Belichtungszeit: 1/2500s
ISO: 400
Weißabgleich manuell


Teleskop-Aufbau: Optischer Sucher oder Leuchtpunktsucher (TeleVue Starbeam) mit befestiger DSLR Kamera am Okularauszug. Foto: Peter Maier


14,5 Zoll Dobson (ICS GND) Spiegelteleskop f/5,2 ohne automatische Nachführung. Foto: Peter Maier

Grundsätzlich ist davon auszugehen, dass die Raumstation ISS – inbesondere bei sehr hohen, zenitnahen Überflügen – ein extrem helles und kompaktes Objekt ist, das bei großzügig gewählten Belichtungs- oder ISO-Werten eher überbelichtet als unterbelichtet wird. Zudem führt eine zu lange Belichtung eher zu Bewegungsunschärfe der Aufnahme während der manuellen Nachführung. Ein weiteres Problem klassischer Spiegelreflexkameras ist leider das notwendige Klappen des Spiegels, der den Sensor freigibt. Dies kann zusätzlich zu Erschütterung und damit Unschärfen führen und kann nur bei spiegellosen Digitalkameras vermieden werden. In meinem Fall kam keine Barlow-Linse zwischen Kamera und Teleskop zum Einsatz, so dass die Raumstation bei einem Teleskop-Öffnungsverhältnis von f/5,2 auf dem Vollformat-Sensor der Kamera sehr klein abgebildet wurde. Dank der großen Auflösung des Vollformat-Sensors (5616×3744 Pixel) werden in der 100% Darstellung dennoch einige Details sichtbar (Siehe Rohbild weiter unten). Ein Aufnahmeversuch mit vergrößernder Barlow-Linse folgt in Zukunft noch – allerdings wird mit zunehmender Vergrößerung logischerweise der Bildausschnitt kleiner und damit die Nachführung der Raumstation zusätzlich erschwert.
Schließlich ist noch wichtig, dass die Speicherung der Aufnahmen der Kamera immer in maximal möglicher Auflösung und Format erfolgt. Keinesfalls sollte man im Menü die Fotoauflösung niedriger einstellen, um Speicherplatz zu sparen, da so die Leistung der Kamera nicht ausgeschöpft werden kann und die Bilder irreversibel niedrig aufgelöst auf der Karte gespeichert werden. Zudem sollte übergeprüft werden, dass die Karte noch über genügend freien Speicherplatz (ich empfehle mindestens 4 GB!) verfügt.
Viele mittelmäßige bis semiprofessionelle Kameras bieten zudem die Funktion JPG + RAW an, die ich unbedingt empfehle. Auf diese Weise werden die Bilder im komprimierten JPG Format (gut für die schnelle Vorschau und Auswahl am Computer) und im unkomprimierten, d.h. originalem RAW-Aufnahmeformat gespeichert. Letzteres sollte unbedingt bei der späteren Auswertung und möglicher Nachbearbeitung der Bilder bevorzugt werden. Der Qualitätsunterschied zwischen JPG und RAW Bild ist teils enorm! Siehe dazu auch Bildvergleich weiter unten.

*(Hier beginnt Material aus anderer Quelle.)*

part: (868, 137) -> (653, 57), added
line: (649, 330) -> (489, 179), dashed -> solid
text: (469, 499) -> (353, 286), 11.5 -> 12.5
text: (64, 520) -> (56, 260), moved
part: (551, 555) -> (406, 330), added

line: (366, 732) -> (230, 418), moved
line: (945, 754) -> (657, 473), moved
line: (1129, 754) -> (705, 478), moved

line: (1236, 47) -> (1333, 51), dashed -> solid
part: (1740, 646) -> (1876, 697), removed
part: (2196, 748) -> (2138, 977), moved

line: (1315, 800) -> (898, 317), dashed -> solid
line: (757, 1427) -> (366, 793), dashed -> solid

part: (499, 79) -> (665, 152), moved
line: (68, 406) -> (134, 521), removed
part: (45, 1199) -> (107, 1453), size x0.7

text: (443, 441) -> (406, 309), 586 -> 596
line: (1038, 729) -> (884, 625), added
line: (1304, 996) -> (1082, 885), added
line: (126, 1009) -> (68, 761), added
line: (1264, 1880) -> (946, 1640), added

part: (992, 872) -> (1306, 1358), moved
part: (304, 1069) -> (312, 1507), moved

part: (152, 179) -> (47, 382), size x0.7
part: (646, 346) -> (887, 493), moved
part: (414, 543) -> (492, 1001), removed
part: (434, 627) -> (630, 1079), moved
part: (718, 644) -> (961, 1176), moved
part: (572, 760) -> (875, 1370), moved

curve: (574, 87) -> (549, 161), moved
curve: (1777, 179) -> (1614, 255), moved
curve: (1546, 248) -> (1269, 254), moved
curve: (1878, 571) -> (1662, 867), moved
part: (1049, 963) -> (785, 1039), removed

Nicht zuletzt sollte man kontrollieren, dass der verwendete Sucher (in meinem Fall ein Leuchtpunktsucher) auch möglichst exakt zum Teleskop justiert ist. Dazu kann man einfach im Teleskop bzw. im Live-View der Kamera den Mond oder einen Stern zentrieren und stellt den Sucher dann parallel entsprechend dazu ein. Die Genauigkeit des Suchers wird schließlich beim Verfolgen der ISS eine ganz entscheidende Rolle spielen.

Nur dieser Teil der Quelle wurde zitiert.